Cerise sur le gâteau, Macron a lui-même mis en avant que les Français « n’avaient jamais voulu la mort » du roi, et même que « ce qu’on attend du président, c’est qu’il occupe cette fonction », dans un entretien à l’hebdomadaire « le 1 » il y a deux ans.

Alors que peut-on garder de la monarchie aujourd’hui ? Certainement pas son absolutisme, dont des millions de touristes vont pourtant admirer les grandioses restes à Versailles. « Le Roi gouverne par lui-même », peut-on lire dans la Galerie des glaces. Rien à voir avec Macron qui, s’il verrouille sa communication et émet désormais des « préférences » quant aux journalistes qui couvrent son action, développe une vision on ne peut plus démocratique.

« Il ne s’agit pas de se poser en tuteur d’un corps social jugé, de manière arbitraire, faible et incapable par lui-même de réaliser le bien. Il s’agit tout au contraire de permettre à la nation de retrouver le mouvement créateur d’une grande histoire » (Révolution, XO, page 37)

On ne gardera pas non plus l’unité religieuse voulue par Louis XIV, qui correspondait à l’absence de liberté de culte.
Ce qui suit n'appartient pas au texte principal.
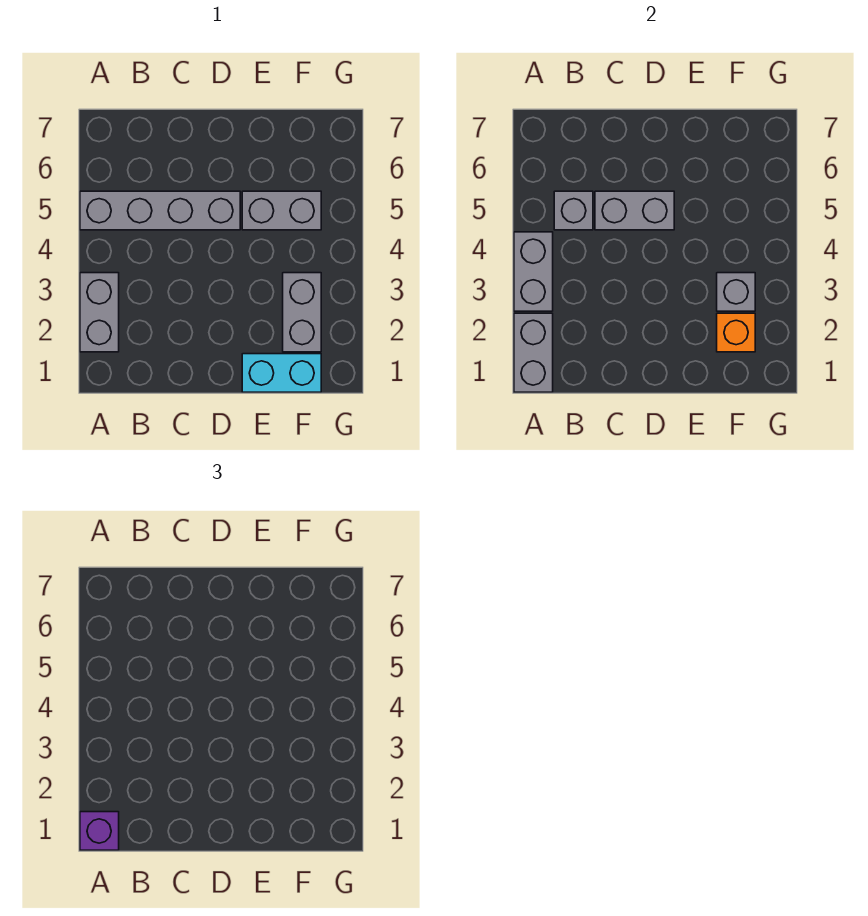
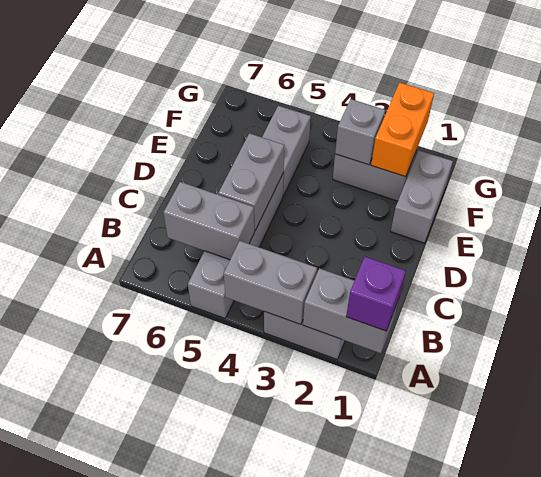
grey brick B5 level 2 -> grey brick B5:B6 level 2
cyan brick E1:F1 level 1 -> grey brick E1:F1 level 1
orange brick F2 level 2 -> orange brick F2:G2 level 2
La nation se confondait avec la religion catholique et quiconque pratiquait un autre culte était jugé comme « hérétique » et exclu du royaume. Macron, lui, se dit garant de la loi sur la séparation des Églises et de l’État de 1905.

Le corps du roi

Mais tous les régimes ont leurs défauts. En démocratie, il n’y a personne pour incarner le corps politique tout entier, comme le faisait celui du roi. Comme l’expliquait l’historien Ernst Kantorowicz dans son étude restée célèbre « Les Deux corps du Roi » (1957), le corps politique de la nation, incorporé dans le corps biologique du « roi », devient plus fort. Selon le philosophe Claude Lefort, si le pouvoir n’est plus incorporé dans une personne ou un groupe, la société ne peut plus se figurer elle-même comme un corps organisé par un certain ordre et une certaine hiérarchie.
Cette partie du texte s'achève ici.